然而,一些共表达模块可能对应于多种细胞类型共同的细胞过程,在这种情况下,hub基因可能被广泛表达。分析检查了选定的细胞类型特异性模块的MEs,发现其整体表达模式与其组成hub基因相似
使用ODC共表达网络展示了hdWGCNA的一些下游功能。为了实现网络可视化,使用统一流形近似和投影(UMAP)将共表达网络拓扑重叠矩阵(TOM)嵌入到二维流形中,使用每个基因的拓扑重叠与每个模块的top hub基因作为输入特征。发现10个ODC模块中有8个基于其MEs在ODC细胞中特异性表达。最后,进行了模块保存分析,以测试这些模块在独立数据集中的可重复性,并发现所有odc特定的模块都被显著保存。总之,这些人类PFC数据集中的网络分析显示了hdWGCNA工作流程的核心功能。

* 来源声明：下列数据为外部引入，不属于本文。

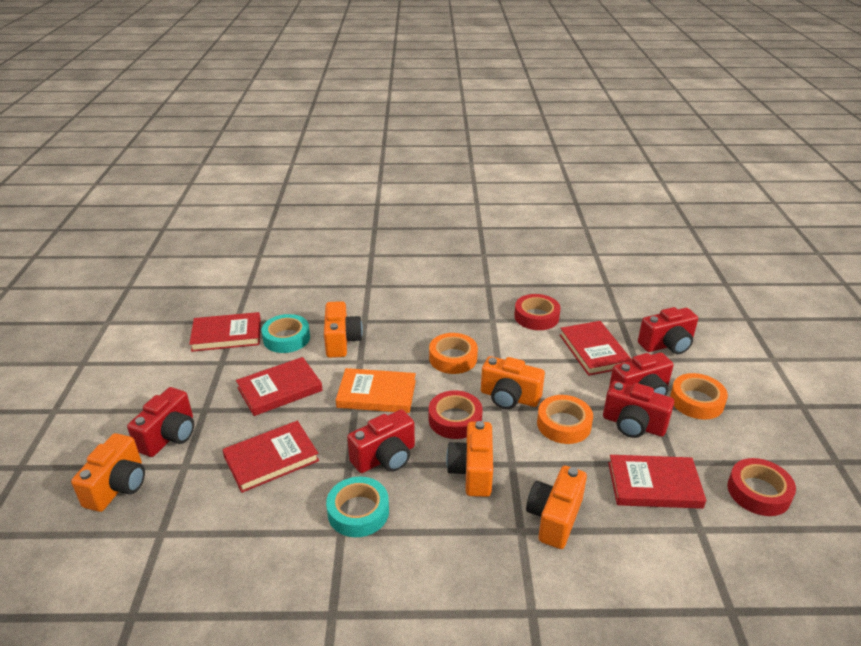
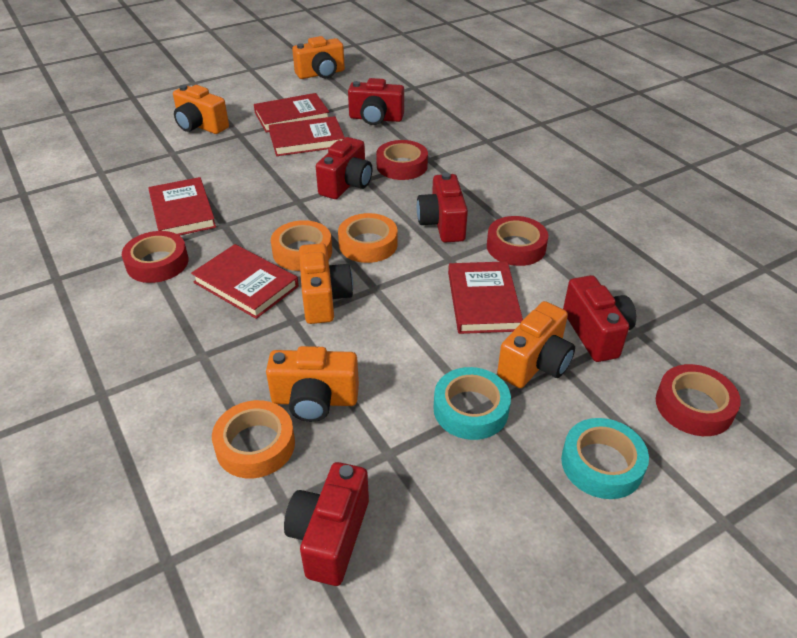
orange book: 1 -> 0
red tape: 3 -> 4

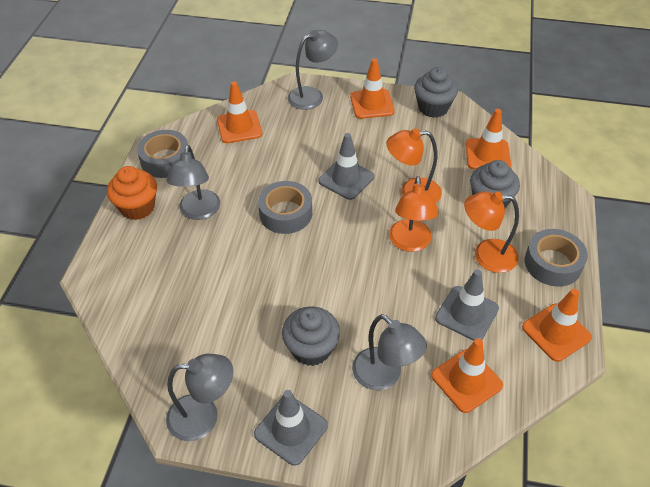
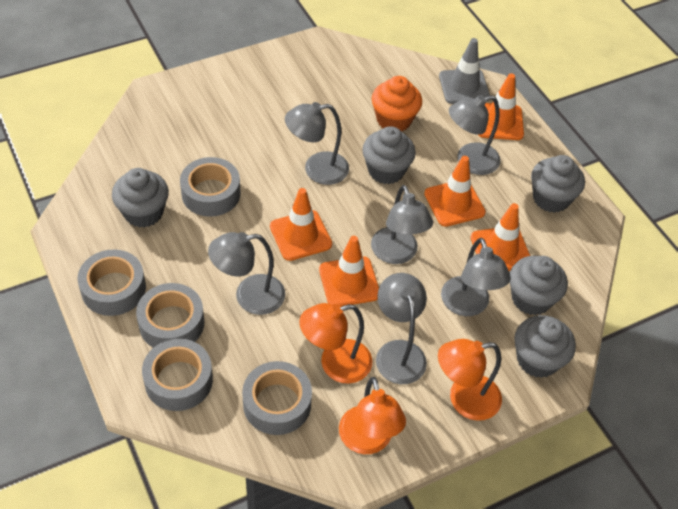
grey cupcake: 3 -> 5
grey lamp: 4 -> 6
grey tape: 3 -> 5
grey traffic cone: 3 -> 1

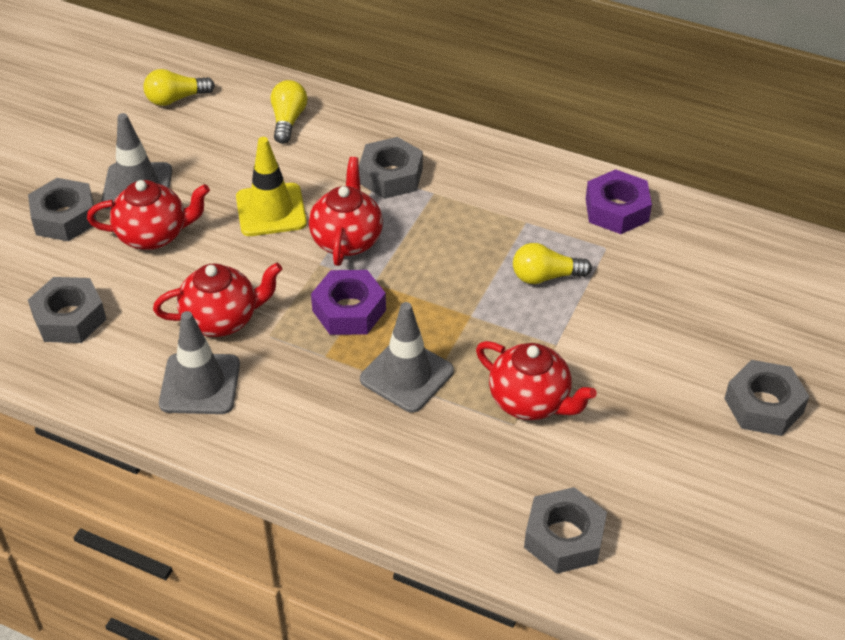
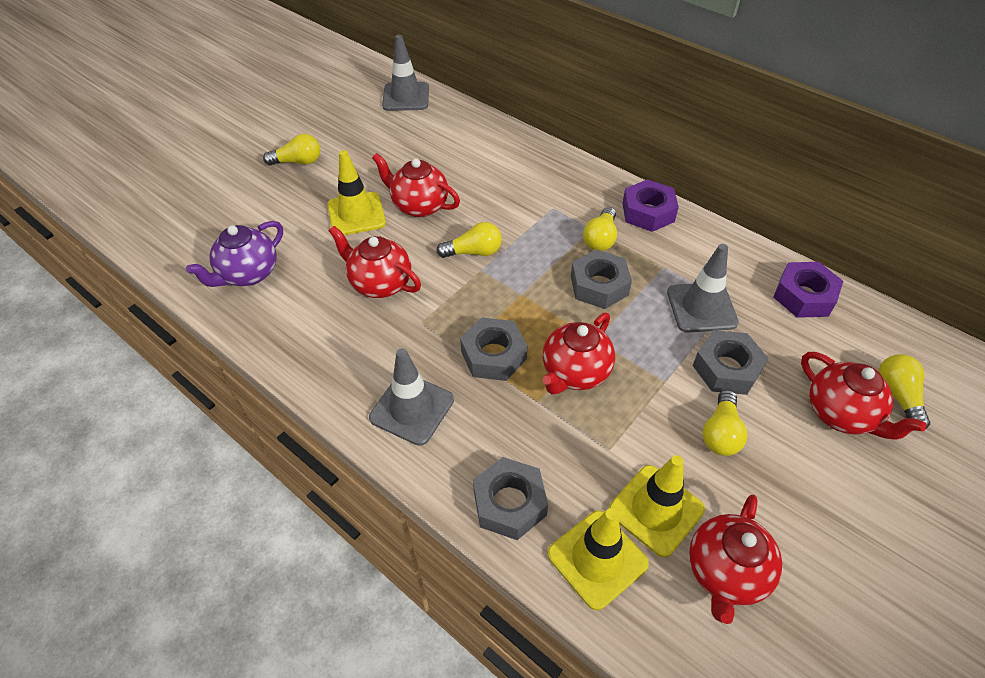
grey nut: 5 -> 4
purple teapot: 0 -> 1
red teapot: 4 -> 5
yellow light bulb: 3 -> 5
yellow traffic cone: 1 -> 3

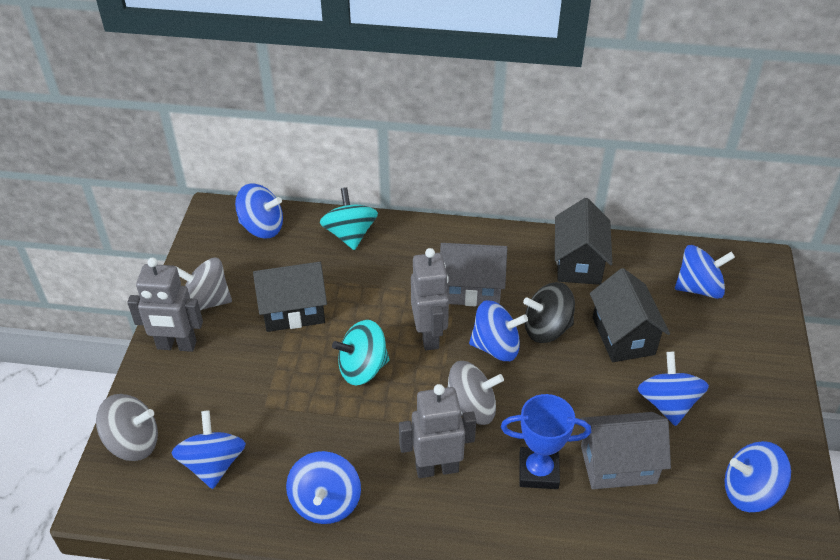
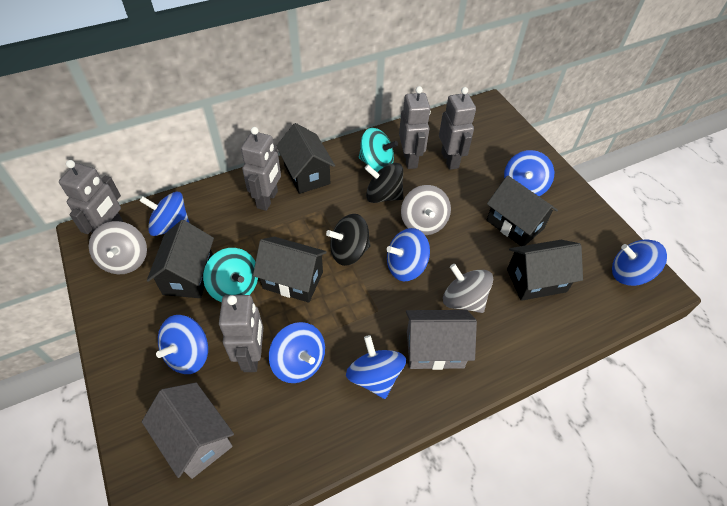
black house: 3 -> 5
black spinning top: 1 -> 2
blue trophy: 1 -> 0
grey robot: 3 -> 5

Spatial co-expression networks represent regional expression patterns
细胞发育中的hdWGCNA分析
方法注意:
单细胞数据形成metacell
空间数据形成metacell
Aggregation of neighboring spatial transcriptomic spots to form metaspots。
This approach leverages spatial coordinates rather than the dimensionality-reduced representation. For each ST spot, we obtain a list of physically neighboring spots. We then devise a grid of ’’principal spots’’, which are evenly spaced spots throughout the input tissue which serve as anchor points for aggregating neighboring spots. Each principal spot and its neighbors are aggregated into one metaspot, with at most seven spots merging into one metaspot and at most two overlapping spots between metaspots. We implemented this procedure as part of the hdWGCNA R package in mthe MetaspotsByGroups function. Similar to the MetacellsByGroups function, the user may specify groups within the Seurat object to perform the aggregation, such that metacells would only be grouped within the same tissue slice, anatomical region, or other annotation. For all downstream analysis with hdWGCNA, the metaspot expression dataset can be used in place of the metacell expression matrix.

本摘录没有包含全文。